As a tenured full professor, of course, I do enjoy an unusual degree of job security, a privilege provided by a paying public in need of some truth and thus some unshackled, socially responsible scholars. Moreover, as a unionized employee I am protected by a collective agreement which requires only that I submit evaluations on time without specifying what they “should” be. Thus I am indeed in a good position to challenge the grading regime, but so too are many others who continue to grade.
Why? Typically, as already indicated, colleagues express a fear of administrative reprisal. But they embrace grades also for other (unspoken) reasons, perhaps unacknowledged even to themselves.

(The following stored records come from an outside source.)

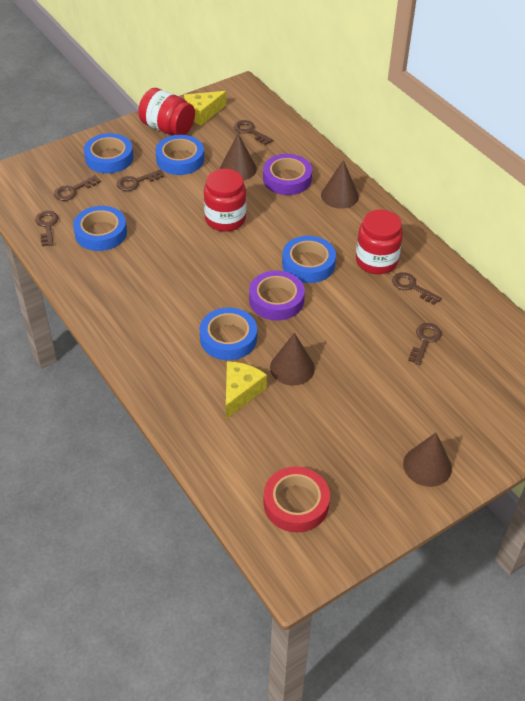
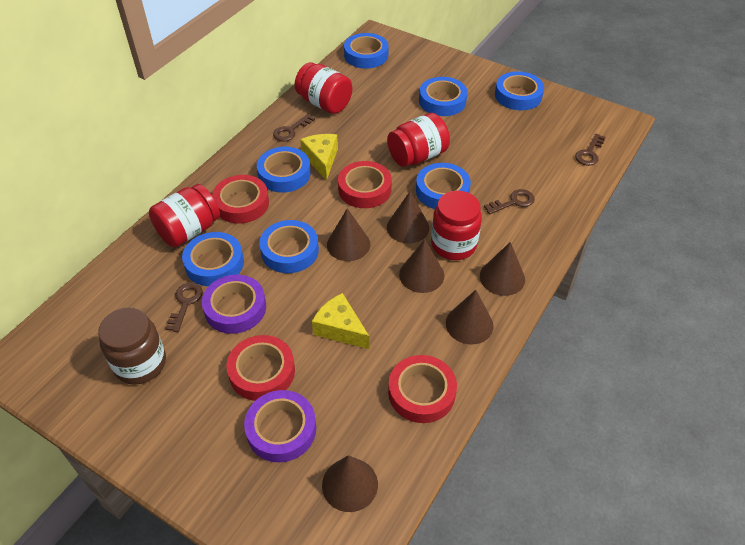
blue tape: 5 -> 7
brown cone: 4 -> 6
brown jar: 0 -> 1
brown key: 6 -> 4
red jar: 3 -> 4
red tape: 1 -> 4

Grades offer teachers a convenient device for allaying their anxieties about their own abilities by shifting them onto their students, through an endless round of tests, examinations, and evaluations. Grades get teachers off the hook; they preserve professorial authority and are indifferent to professorial incompetence. Bad-faith protestations about administration requirements can mask the fact that grades serve the teacher at the expense of the students, and at the sacrifice of education.

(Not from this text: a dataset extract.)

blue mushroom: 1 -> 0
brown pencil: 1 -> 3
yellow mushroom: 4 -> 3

But in all this the primary reason for the existence of grades—publicly-subsidized pre-employment screening—is rarely acknowledged. Grades appear to be a matter between teacher and student—until they are “submitted.” At that point those for whom grades are really given—those who have perhaps never even stepped into a classroom—gain access to the measurements of their prospective labour force. Here is the silent third party in the halls of academia, the so-called elephant in the room, to whom academia has too long been hostage. Eliminating grades removes the elephant from the room, emancipates academia, and reintroduces education.

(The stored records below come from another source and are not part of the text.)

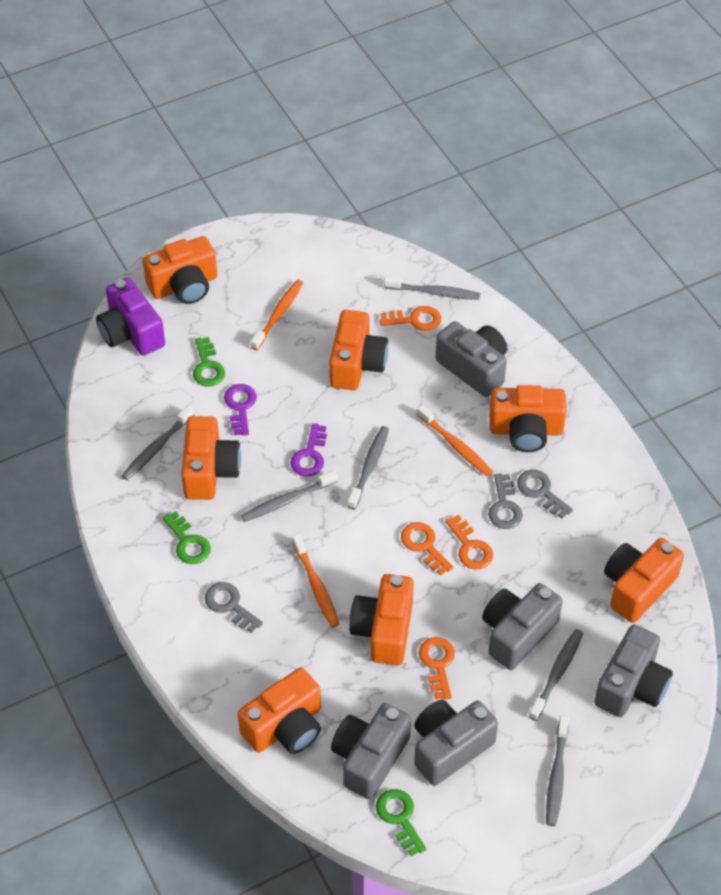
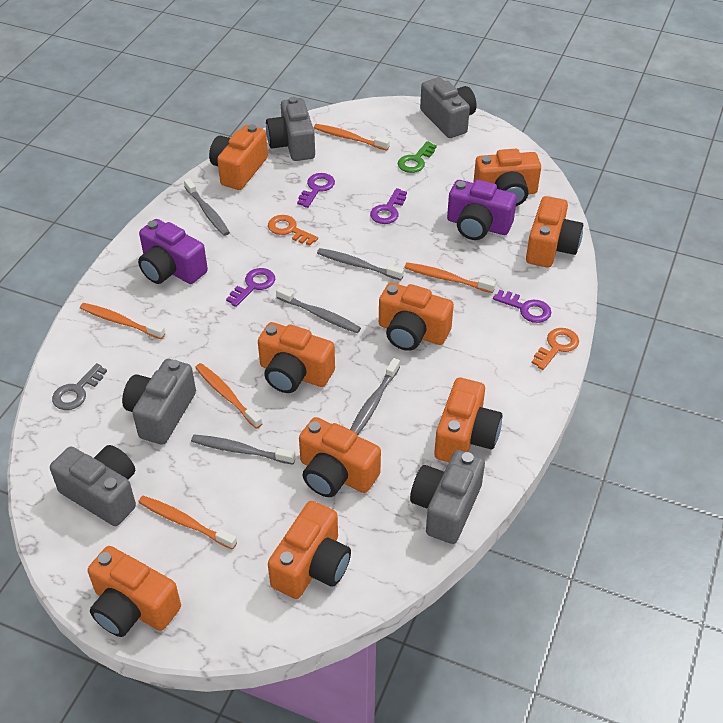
green key: 3 -> 1
grey key: 3 -> 1
grey toothbrush: 6 -> 5
orange camera: 7 -> 9
orange key: 4 -> 2
orange toothbrush: 3 -> 5
purple camera: 1 -> 2
purple key: 2 -> 4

The elimination of grades at a stroke shifts academic attention from evaluation to education, where it belongs. When skeptical colleagues protest that it is not fair for me to give the same grade both to people who work hard and to people who fail even to show up, I remind them that these people are not getting the same reward because the people who work hard also get an education. “Oh, yeah,” they say, remembering as an afterthought what should be at the forefront of their profession.
Students themselves have collectively never resisted my refusal to grade them, and our experiences have been mutually rewarding beyond measure, and all measurement. With grades no longer a matter of concern, no time is ever wasted on discussions about evaluation—heretofore students’ primary preoccupation. Without having to fear or defer to professors or peers, students are freed for forthright and authentic engagement, an essential ingredient of genuine education, and discover that they are not alone, despite the rituals of competitive individualism enforced everywhere else around them.
With the substitution of encouragement for evaluation, intellectual excitement becomes the defining element in the educational ethos, replacing anxiety--which, as every parent knows, is lethal to learning. Abandoning grades annuls alienation: students no longer depend on others for a sense of their own worth.
Without grades, students do not have to try to read the professor’s mind—an impossible task, anyway, so philosophers tell us—and can instead concentrate upon reading their own minds, self-knowledge being the grail of education. With grades gone, and having thus side-stepped the institutionally routinized regime of infantilization so corrosive of self-respect, self-confidence and self-worth, students can now begin to take themselves and their own thoughts seriously—for too many an altogether novel experience. This is the only true end of education.
The elimination of grades is no longer merely a theoretical proposition. It is an actuality, and a precedent, given my experience at York University. I now teach officially-designated “ungraded” courses with the formal sanction of the Office of the Dean of the Faculty of Arts and in full recognition of the Vice-President/Academic. From this fertile ground, I advise my colleagues across the country: Try it; you are bound to like it. And so, I suspect, are your students, who will at last start receiving what they have been presumably been paying for and what we have been professing to provide.
(Historian David F. Noble is a professor at York University in Toronto.)